Hidden or delayed killers: APAP, Iron, MAO’s, methanol, amanita mushrooms, sustained release drugs, and illicit drug packets.
22yo female possibly took whole bottle of theophylline. Charcoal given. Theophylline level was therapeutic. Pt admitted to psych. 9 hours later pt had seizures due to a theophylline level that was toxic. Axiom: Sometimes you need to get serial drug levels. Serial levels advised for asa valproate (SR), lithium (SR), carbamazepine (SR), CO from methylene choloride, and theophylline.
16 yo male with a seizure at a party. Axiom: Most tox patients will do well with supportive care alone. The top 2 things show to improve mortality are managing the airway and controlling hyperthermia. Other important management items are treating hypotension, correct acid/base disorders, control seizures/agitation.
Negro Safety Lecture The Agitated Patient
50% of physical attacks that occur on healthcare workers happen in the ED.

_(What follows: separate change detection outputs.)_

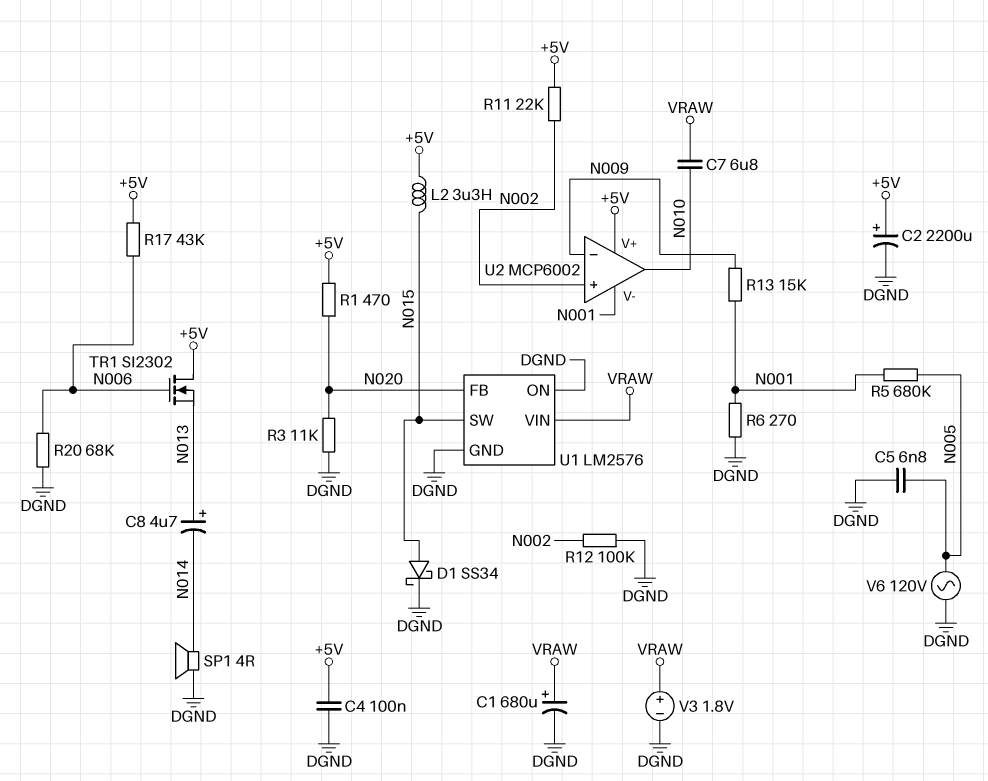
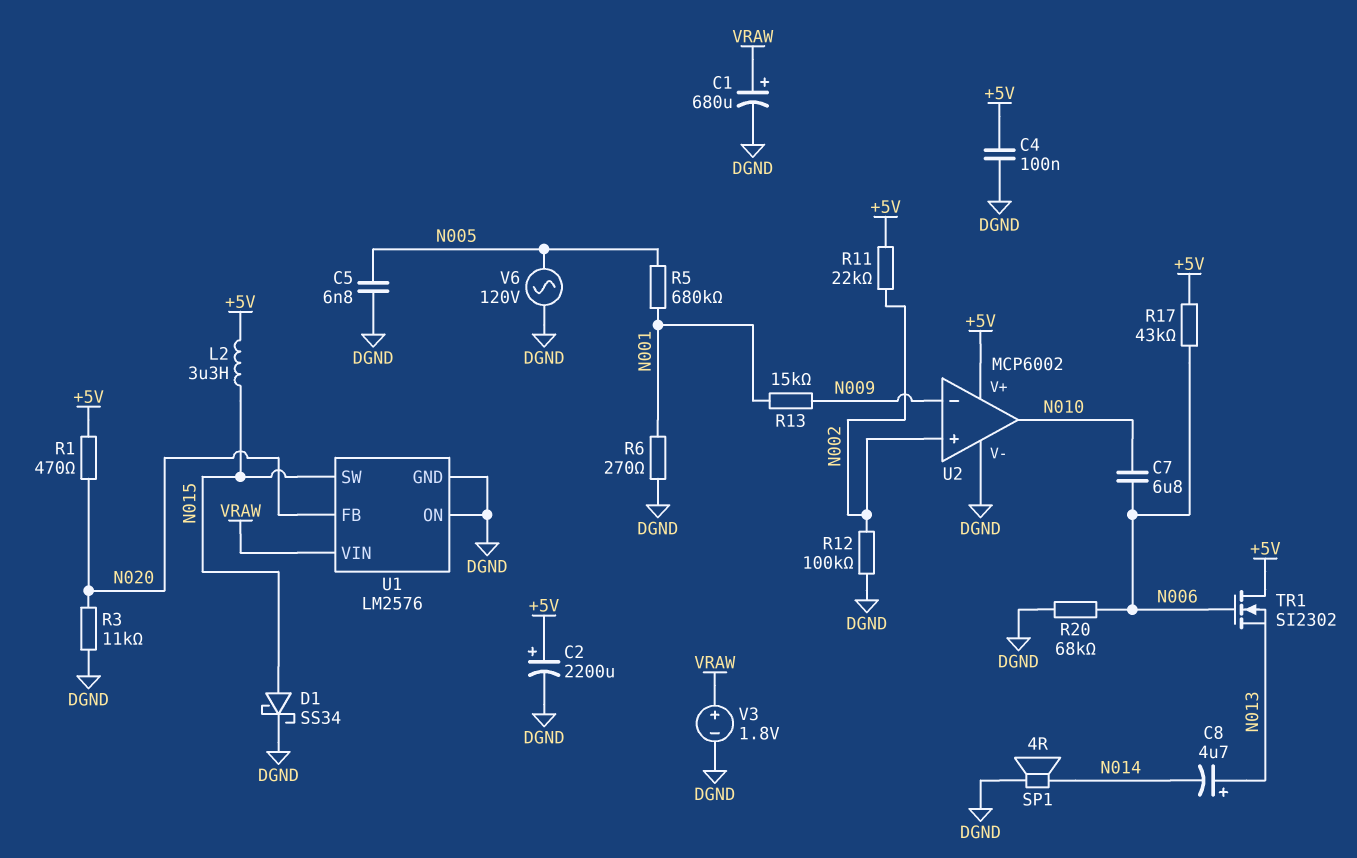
C7: 6.8uF (N010, VRAW) -> 6.8uF (N006, N010)
U2 pin V-: N001 -> DGND

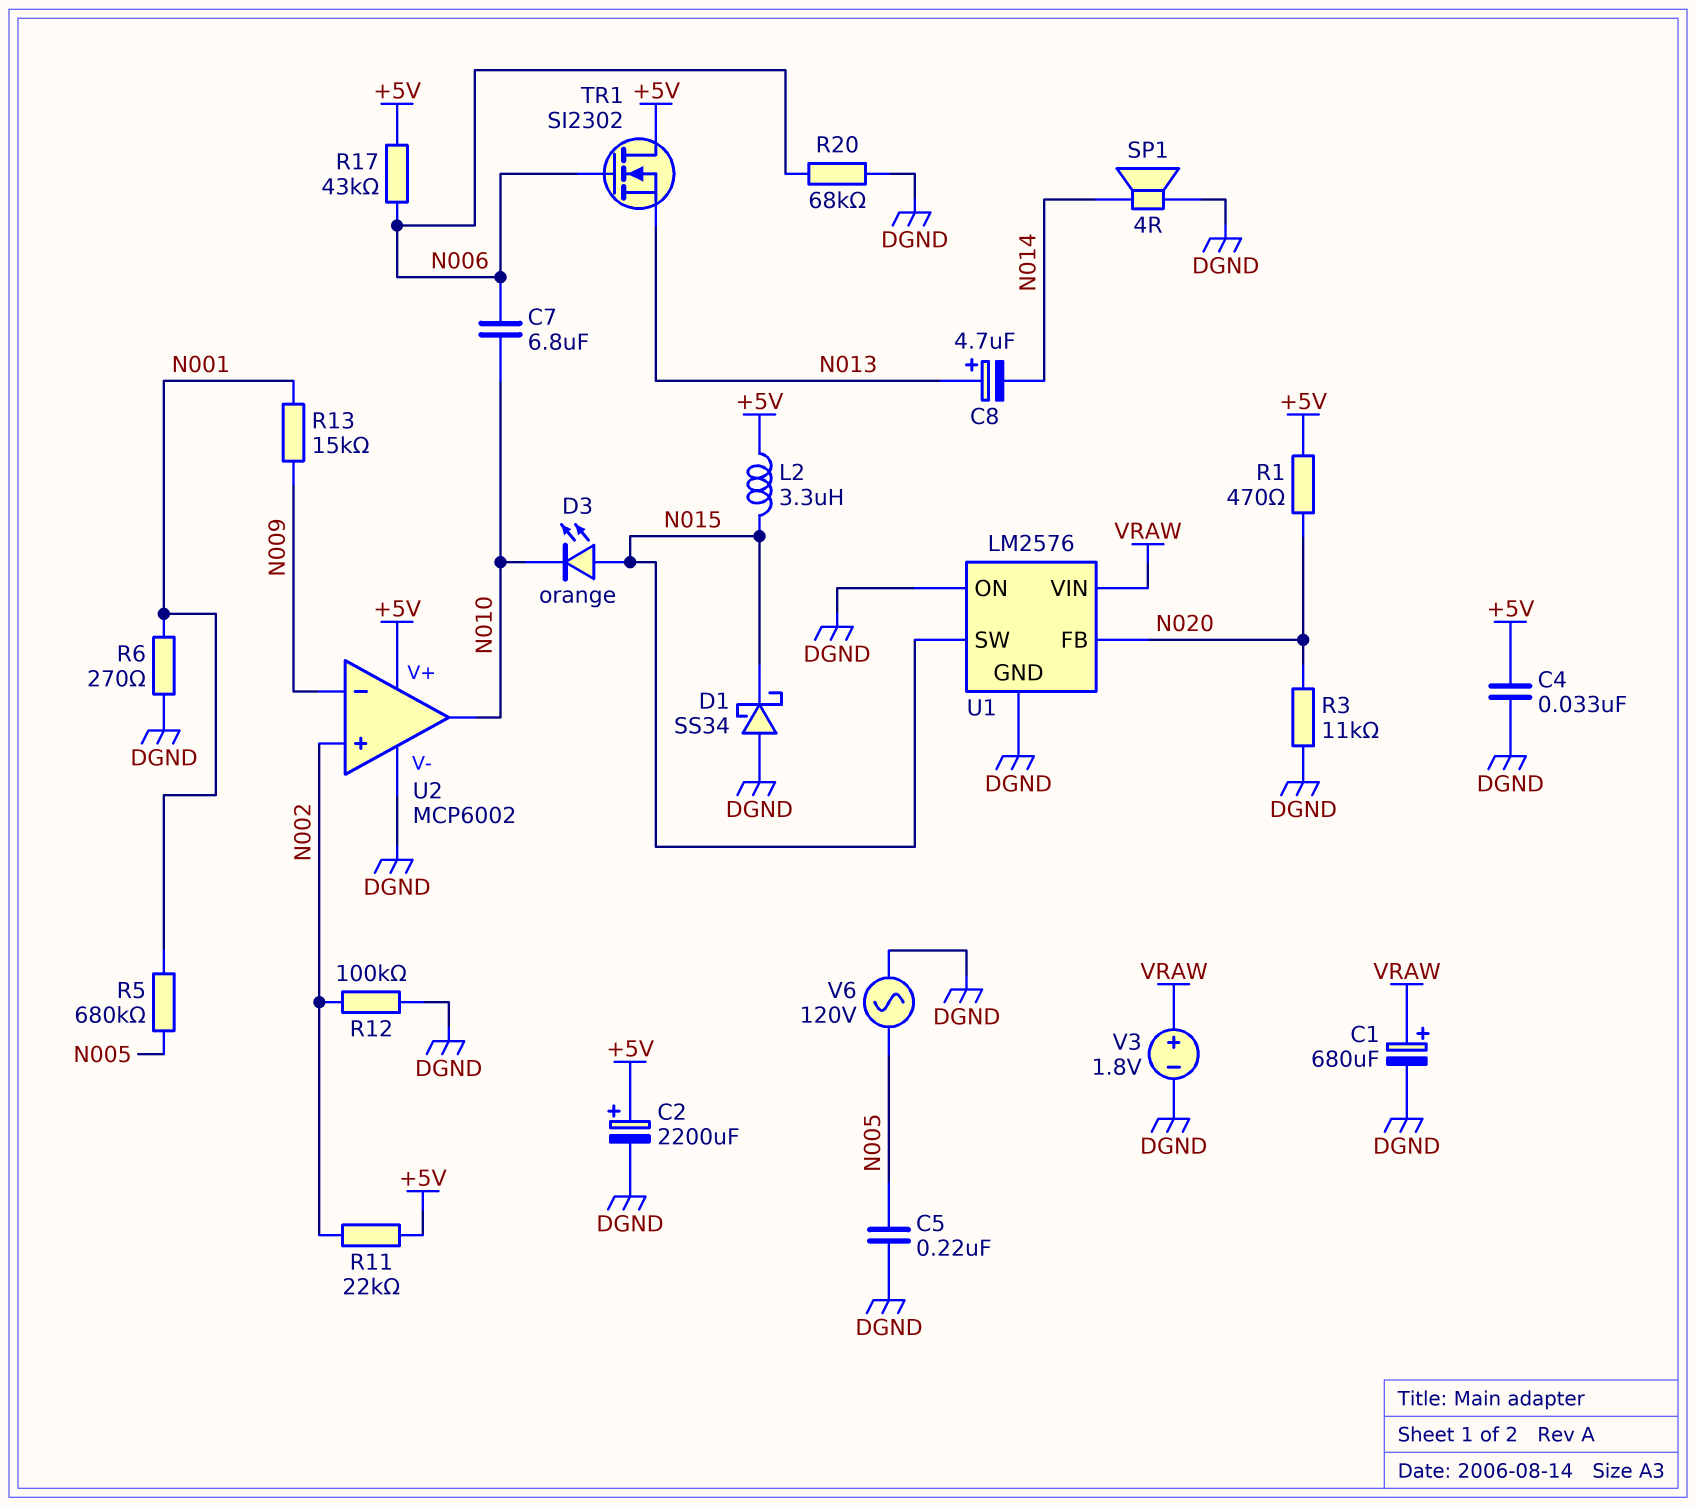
C4: 100nF (+5V, DGND) -> 33nF (+5V, DGND)
C5: 6.8nF (DGND, N005) -> 220nF (DGND, N005)
D1: schottky SS34 (A N015, K DGND) -> schottky SS34 (A DGND, K N015)
D3: none -> LED orange (A N015, K N010)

Our main job is to gain control of the situation, protect staff, and rule out an organic cause for the agitation.
These cases have high physician medico-legal risk and have a high patient morbidity and mortality.
Agitation can be primary or secondary. Primary causes are due to patient’s psychological response to stressors such as police, family, financial stress. Secondary causes are drugs, psychiatric illness, intracranial hemorrhage, sepsis, etc.
Elise comment: Never let an agitated patient get between you and the door. Residents’ comment: Be aware of your safety in the quiet room. Do not let too many people into the quiet room when you have to give the family bad news. Make sure you can get out the door at all times.
Indications for restraint: prevent harm to patient, staff, or other patients.
Physical restraint: This is a team activity. You should have 5 staff members to physically restrain a patient. Never place the patient in prone position. The patient should be supine. Arms should be restrained one up and one down. Left leg restraint should be tied to right of cart and right leg restraint should be tied to left side of cart.
*patient physical restraint. Only quibble with this image is that leg restraint should be tied to opposite side of cart so patient can't kick out.
Chemical restraint: Using a drug to manage a patient’s behavior or limit their movement.
Start with a benzo. Long acting benzo (Ativan) usually preferred. Second drug is an atypical antipsychotic such as IM Geodon. Pharmacist comment: Geodon can prolong QT interval. Elise comment: If I have a suspicion of a risk of long QT, I would stick with higher dose benzos +/_ ketamine 5mg/kg IM or 2 mg/kg IV instead of using antipsychotics.
Typical psychotics that can be used are droperidol or Haldol. These also carry risks of QT prolongation.
Febbo comment: don’t mix zyprexa with benzo’s due to risk of increased respiratory depression.
Weingart suggestion (EMCrit): 5mg droperidol and 5 mg of versed IM.
Agitated or Excited Delerium: pt is completely out of control, pt is psychotic, vitals show tachycardia, tachypnea, htn. Pt has incredible strength. Many deaths have been reported. Taser-related deaths are commonly associated with this disorder. These patients require rapid chemical restraint. They are very dangerous to themselves and others.
Iannitelli comment: Be aware of personal risk when you approach a patient to examine them. Place your hand on the patient’s closest arm so you can push away rapidly if they reach for you.